FHR monitoring has become a cornerstone in the assessment of intrapartum fetal wellbeing, with the technology being utilized in more than 85% of laboring patients in the United States.
FHR is impacted by a constant balance of sympathetic and parasympathetic activation, which is controlled by the fetal brain.
FHR patterns are interpreted to give a moment-to-moment assessment of fetal acid-base status as a proxy for fetal well-being.
Despite widespread use, FHR monitoring has yet to clearly demonstrate benefit in mitigating poor fetal outcomes.¹

FHR can be assessed with external or internal monitoring.
External monitoring is conducted using ultrasound Doppler technology, where the Doppler device transmits its signal to a computer which interprets the input as FHR.
Internal monitoring is achieved using a fetal electrode, which is a spiral wire affixed to the fetal scalp (or presenting part) and directly monitoring FHR.
- This method allows for increased accuracy in the assessment of FHR and is less affected by movement artifacts but is more invasive than external monitoring.
- Internal monitoring is frequently used when external monitoring is limited by patient acoustic properties or when maternal heart rate is similar to the FHR.
- A large retrospective cohort study demonstrated an association of fetal scalp injury and cephalohematoma, which occurred in 1.2% and 1.0% of cases respectively when a fetal scalp electrode was used for internal EFHRT.²

In 2008, the American College of Obstetricians and Gynecologists, the Society for Maternal-Fetal Medicine, and the National Institute of Child Health and Human Development convened a workshop to create clearer standards for FHR interpretation and proposed a three-tier categorization of FHR tracings.³
EFHRT are characterized by several features, including the baseline FHR, beat-to-beat variability, and the presence of accelerations and decelerations, which are further classified as early, variable, or late based on the morphology.

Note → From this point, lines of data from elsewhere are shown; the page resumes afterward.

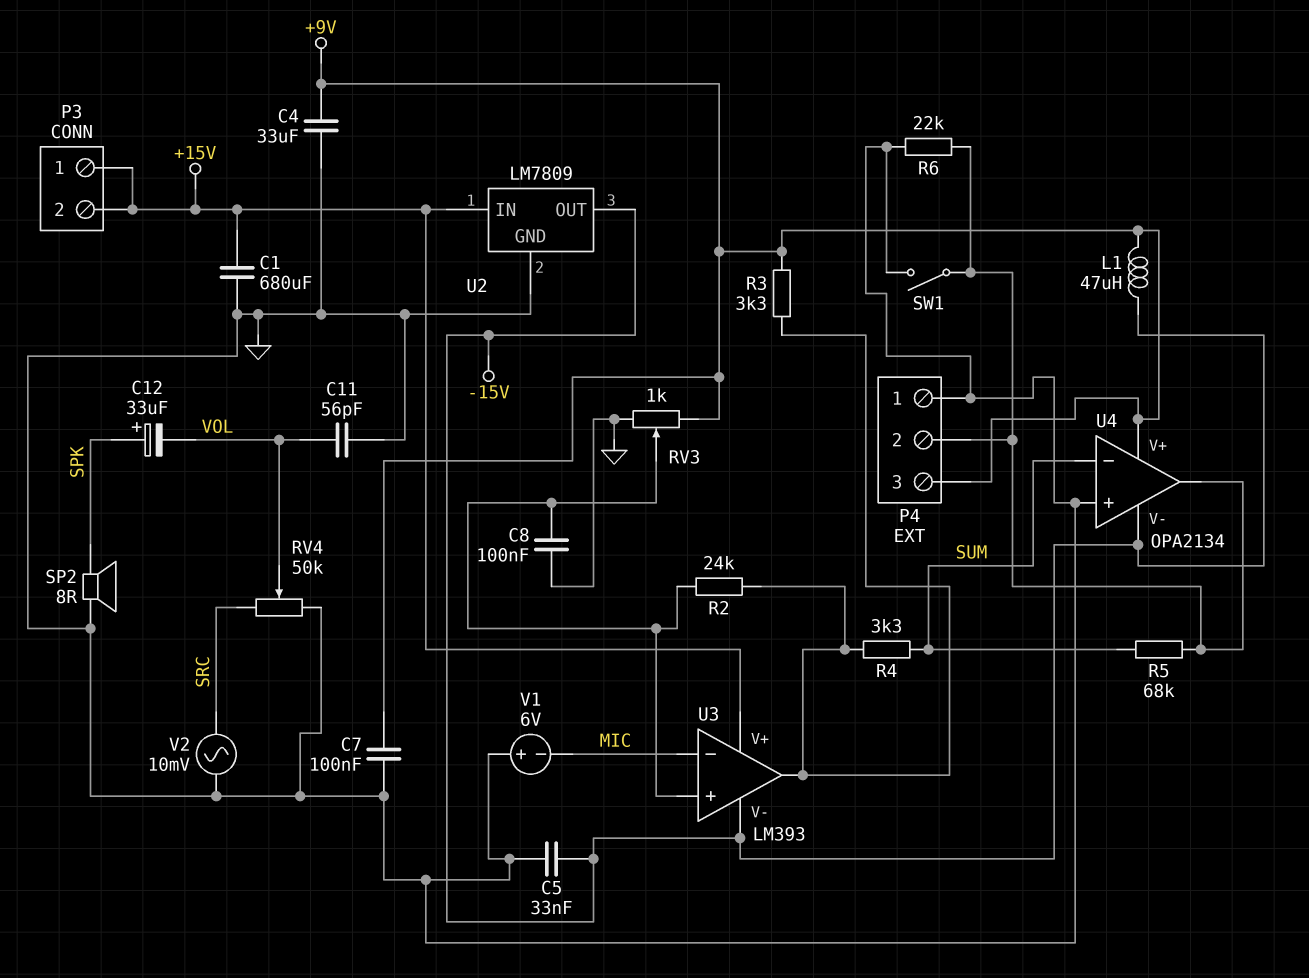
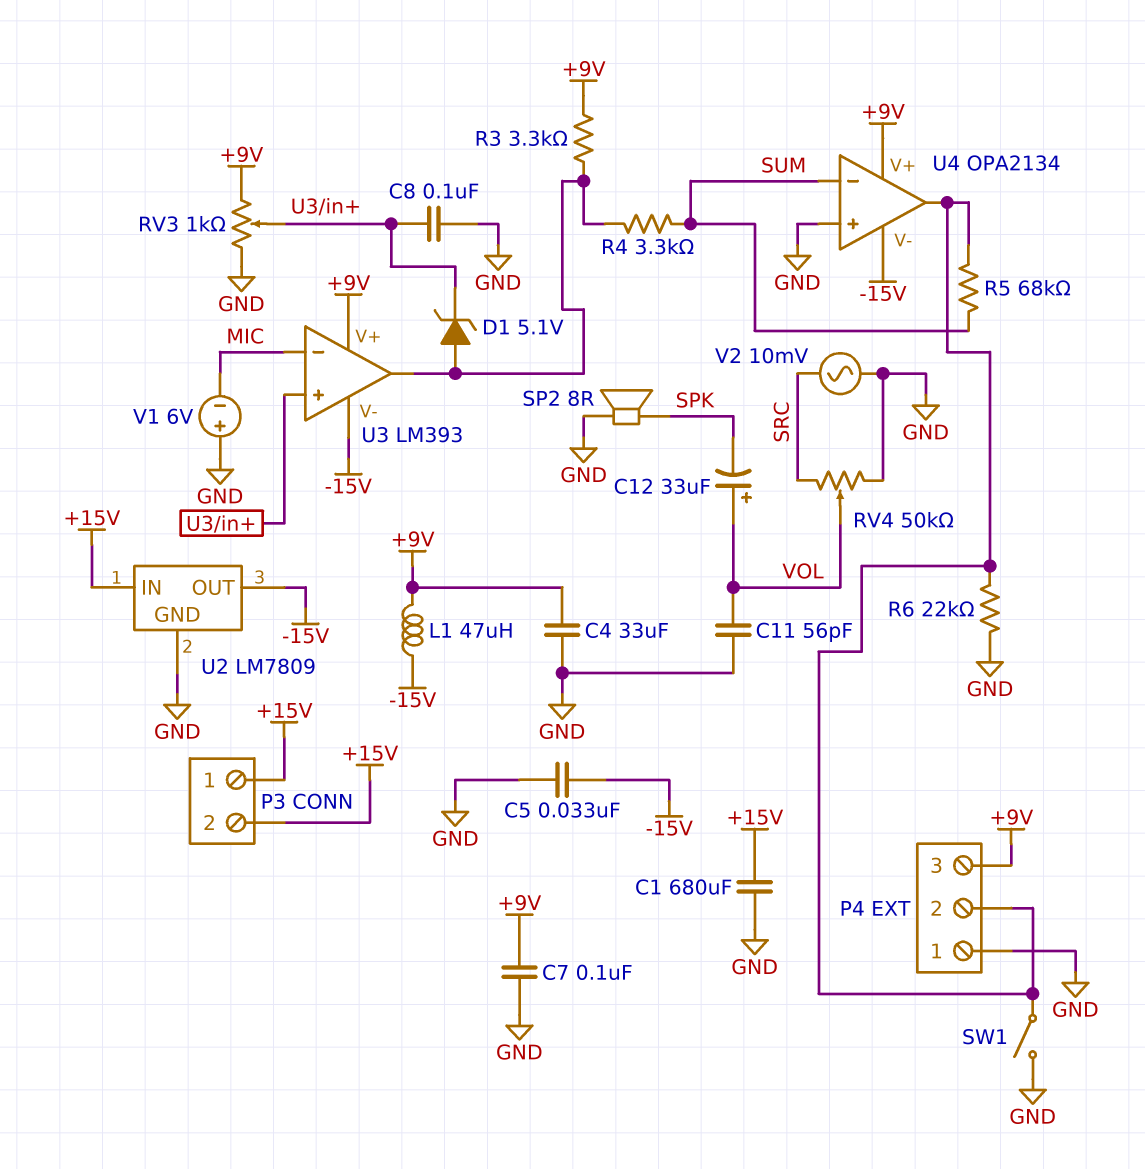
C12: 33uF (plus SPK, minus VOL) -> 33uF (plus VOL, minus SPK)
D1: none -> zener 5.1V (A U3/out, K U3/in+)
R2: 24k (U3/in+, U3/out) -> none
U3 pin V+: +15V -> +9V

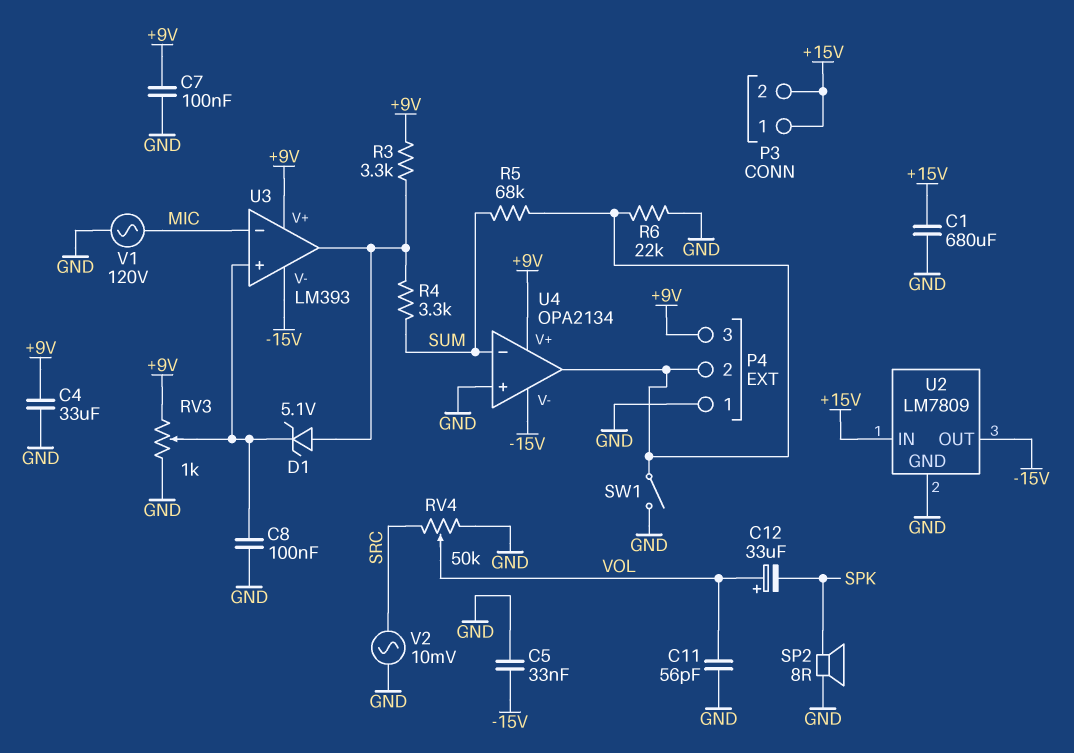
L1: 47uH (+9V, -15V) -> none
V1: 6V (plus GND, minus MIC) -> AC 120V (GND, MIC)

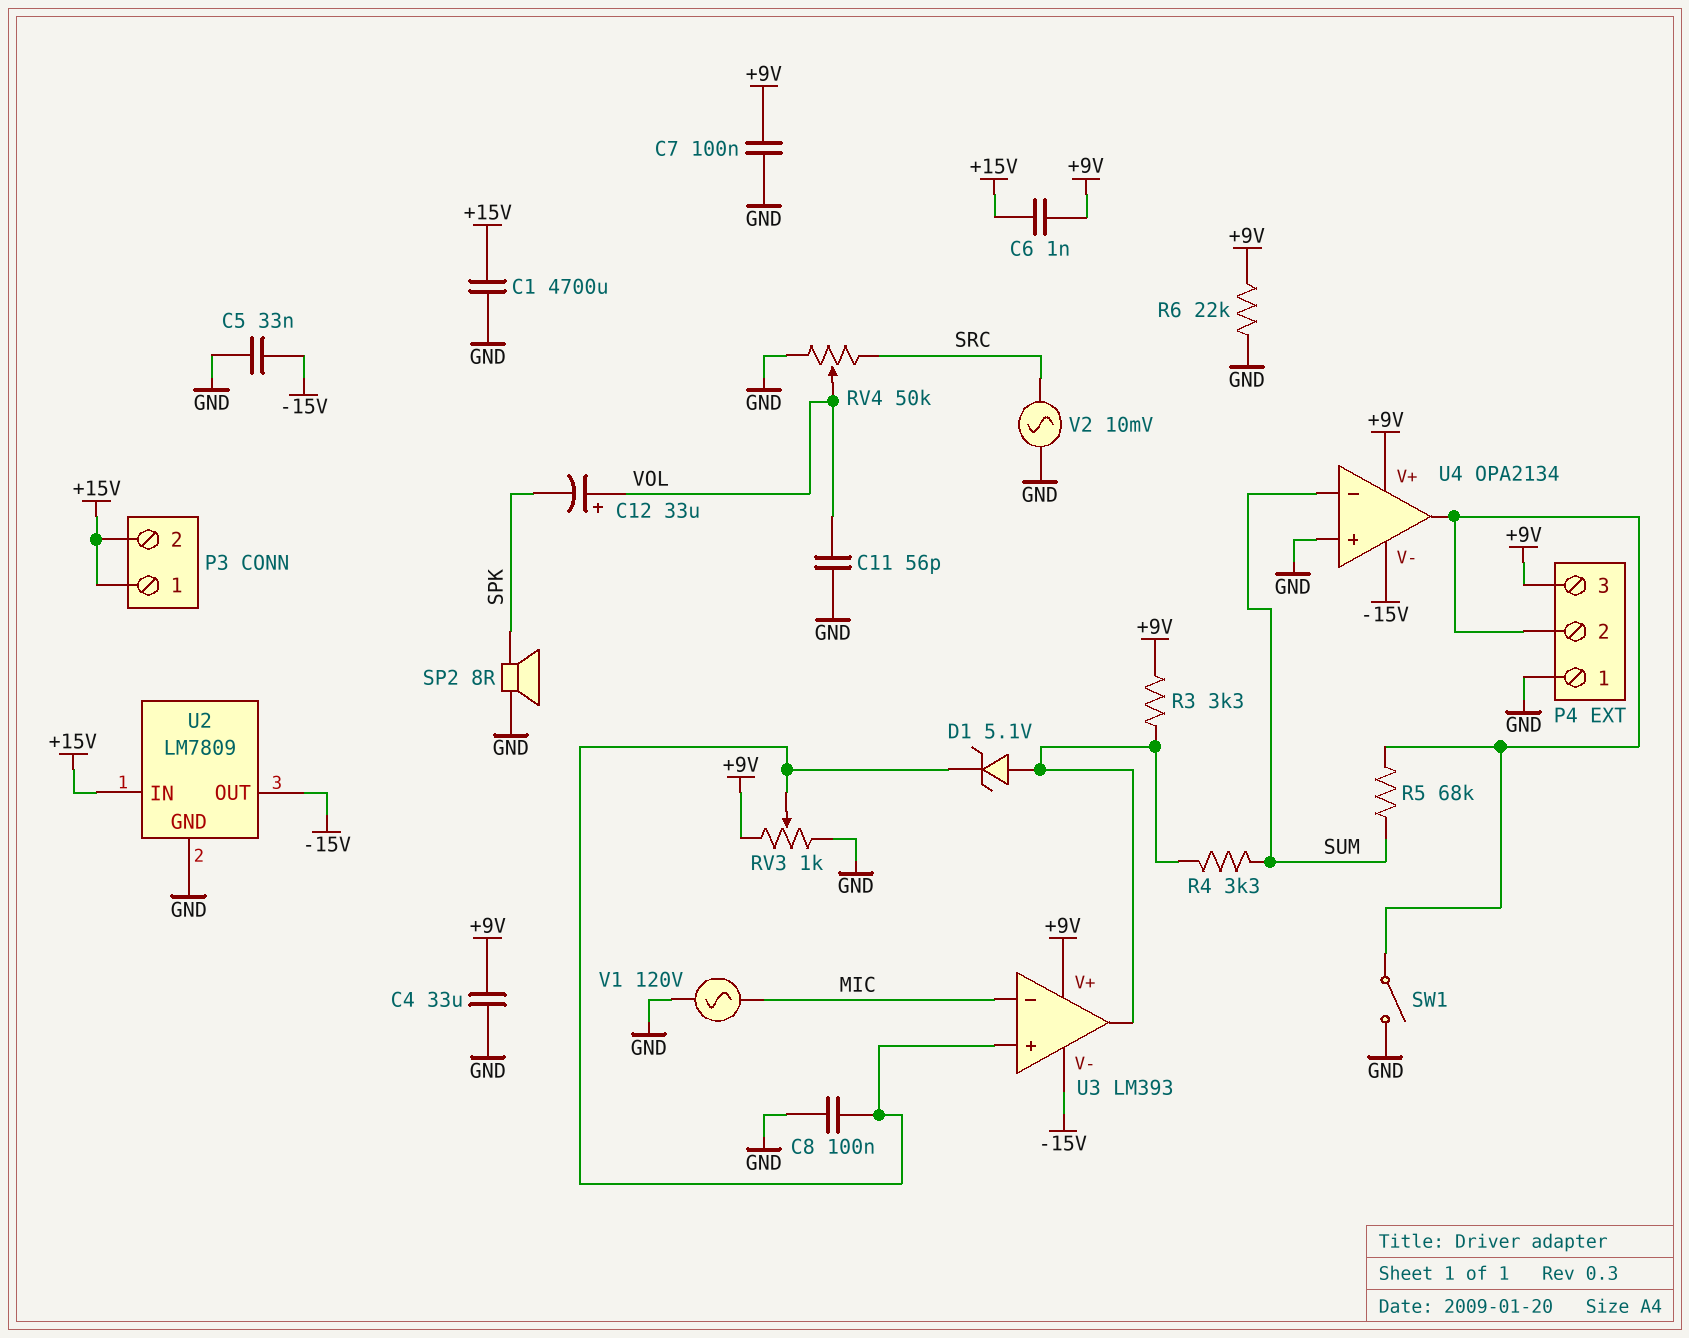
C1: 680uF (+15V, GND) -> 4700uF (+15V, GND)
C6: none -> 1nF (+9V, +15V)
R6: 22k (GND, P4/2) -> 22k (+9V, GND)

Figure 1. Baseline fetal heart rate tracing

Figure 2. Fetal heart rate accelerations and beat-to-beat variability

Figure 3. Types of fetal heart rate decelerations

Table 1. Classification of FHR tracing⁴
Abbreviations: FHR, fetal heart rate; EFHRT, electronic fetal heart rate tracing

Category I tracings are overall reassuring and indicate fetal well-being.
Category II tracings are indeterminate and may indicate concern for fetal status.
- Recent work has identified that recurrent variable and late decelerations, and prolonged decelerations are features of Category II EFHRT concerning enough to lead obstetricians to cesarean delivery for nonreassuring fetal status.
Category III tracings are indicative of significant fetal stress and concern for acidemia.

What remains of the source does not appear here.